If you’ve ever wondered, this is why the Galapagos is considered the laboratory for evolutionary biologists and explains how it had such a profound influence on scientists such as Charles Darwin.
So we learn that maintaining diversity is important for ecological integrity. Likewise, we take our economic ecosystem so seriously, we put stringent laws in place to ensure trade flourishes. We combat monopolies and make restrictive trade illegal. Unless we protect the systems, the economics break down.
It’s not hard to imagine the impact that ecosystem breakdown could have on our own society as we are each living through the changes right now and watching them unfold as natural disasters every day on our news screens.
So the appearance of Galapagos Penguins was premised on a geological twist of fate, when a crack in the ocean crust appeared and lava was thrown up to first create these islands, 1,000km off the coast of Ecuador.
Descended from cousins who still live today on the western shores of South America, these avian cast aways carved out a new ‘niche’ in the only way possible - through hundreds of thousands of years of unintentional trial and error.

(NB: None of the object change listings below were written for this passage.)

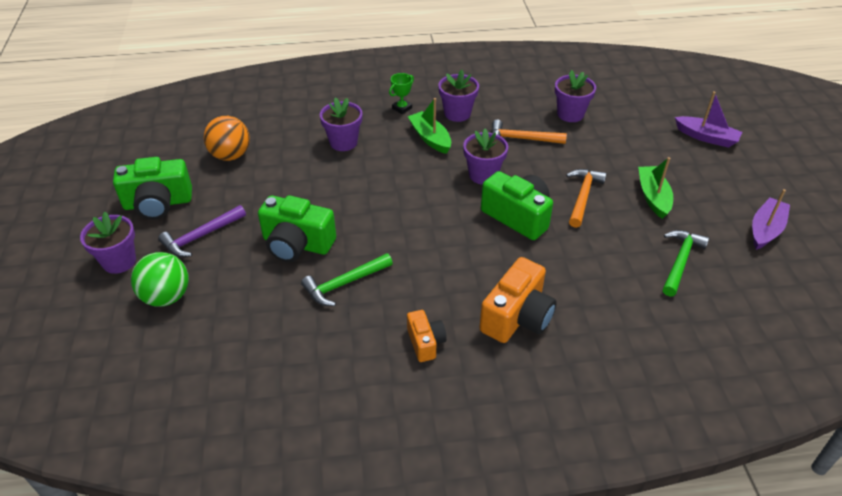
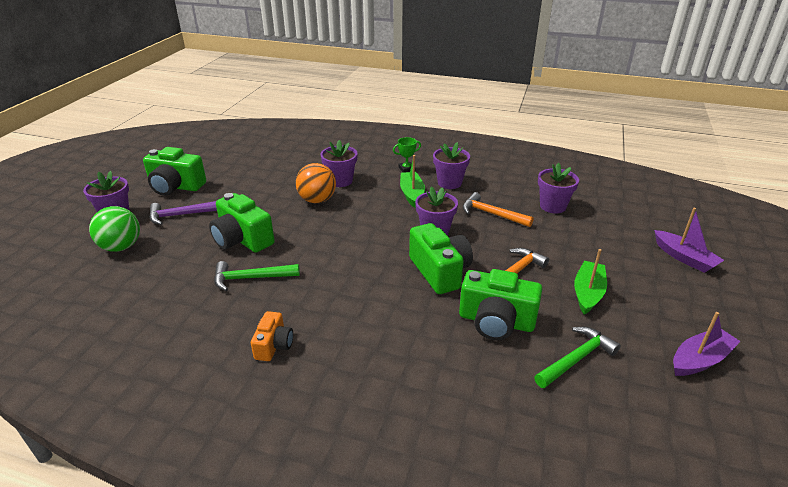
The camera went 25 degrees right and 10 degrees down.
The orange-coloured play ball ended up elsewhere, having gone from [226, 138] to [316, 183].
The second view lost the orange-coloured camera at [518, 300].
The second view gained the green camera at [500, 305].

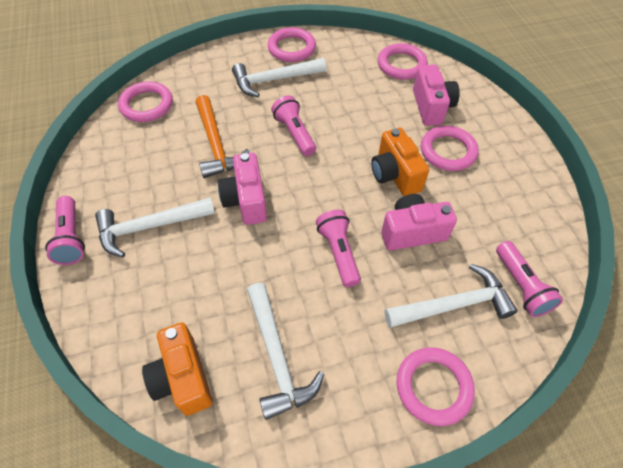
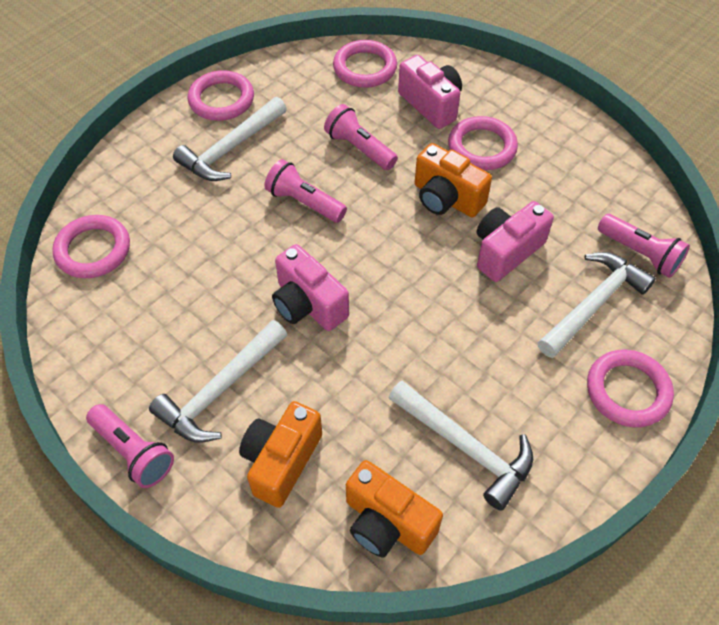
The camera went 30 degrees left and 0 degrees up.
The second view lost the orange-coloured carpenter's hammer at [223, 136].
The rosy flashlight ended up elsewhere, having gone from [338, 248] to [361, 137].
The second view gained the orange-coloured camera at [280, 454].

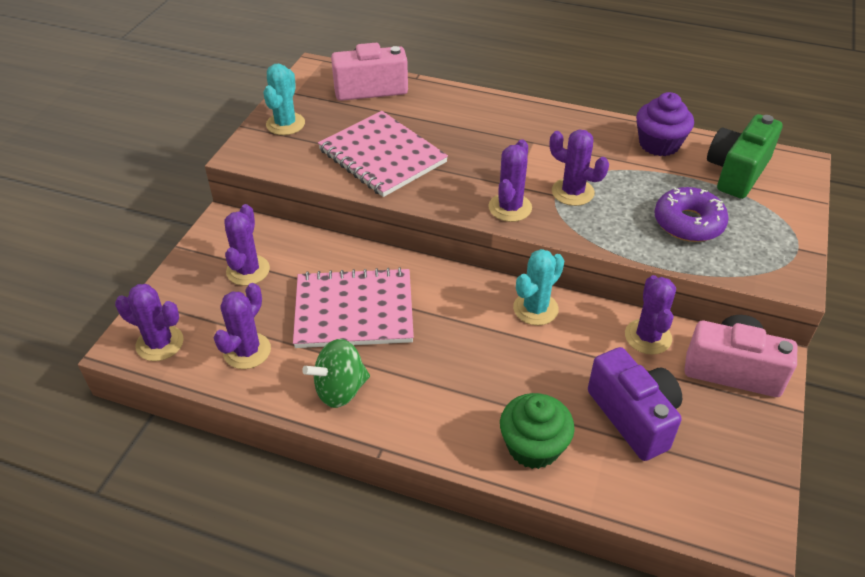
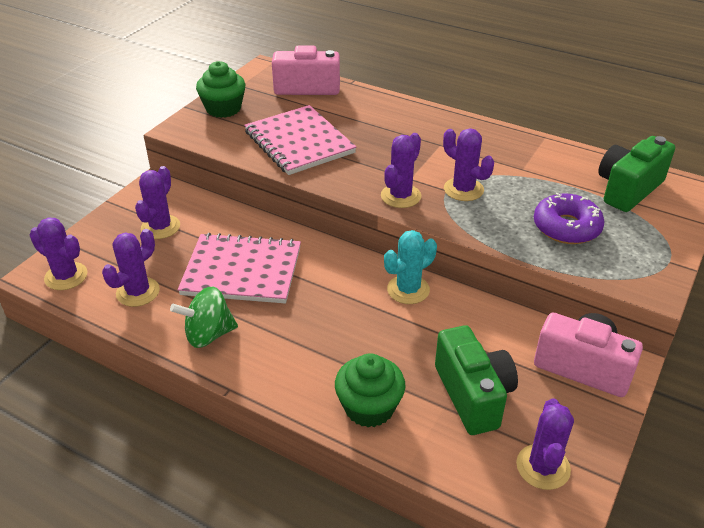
The camera went 10 degrees right and 5 degrees down.
Where the aqua saguaro cactus stood at [284, 99], the green muffin came to stand at [220, 89].
The second view lost the royal purple muffin at [665, 124].
The royal purple saguaro cactus ended up elsewhere, having gone from [650, 315] to [545, 444].
What was the royal purple camera at [635, 404] turned into the green camera at [476, 380].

What you see today, is the result of a process that has created all life on Earth as we know it. A species perfectly suited to its natural environment and a notable component of a treasured natural asset. Its existence is like the emphatic highlights on an impressionist painting. Too many brush-strokes and the image becomes unvaried and unappealing. Just, just the right amount and it brings the canvas to life, accentuating the story and details beneath.

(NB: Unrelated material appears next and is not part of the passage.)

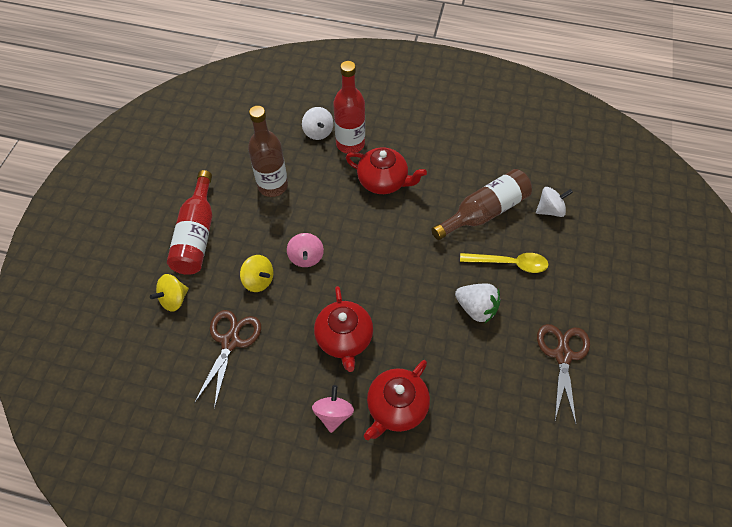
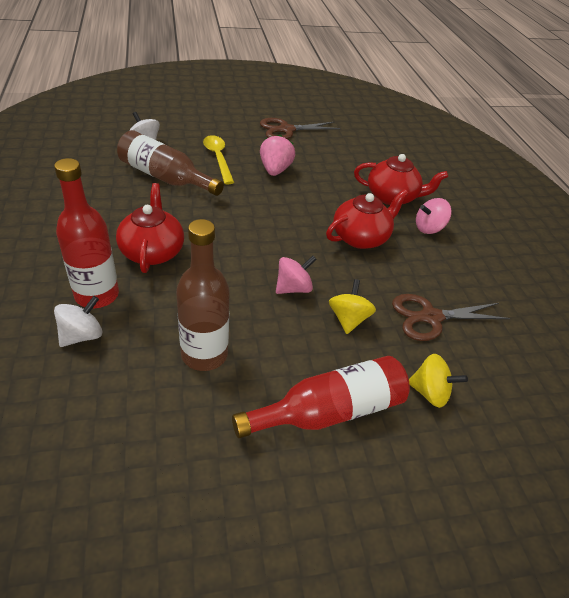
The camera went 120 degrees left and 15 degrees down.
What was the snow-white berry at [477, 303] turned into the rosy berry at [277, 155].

The Pacific Equatorial Undercurrent, a planet-scale process that creates the condition for it to exist, is beamed squarely onto the Galapagos island food web. This story elegantly focuses us on something about the meaning of life on earth.
What studying species such as Galapagos Penguin teaches us is that ecosystems are very finely poised. Their integrity arises from influences at a bewildering array of scales from molecular to planet-wide, patiently evolving over millennia.
Ecology is an extraordinary thing. You can take an example of almost any species on Earth, from the Galapagos Penguin to the animals and birds that live around the creeks and waterways in your local park, and build a similarly convincing story. After all, we all came from the same place and ultimately, as humans, we share the same planet and we live among and depend on the same things for our survival.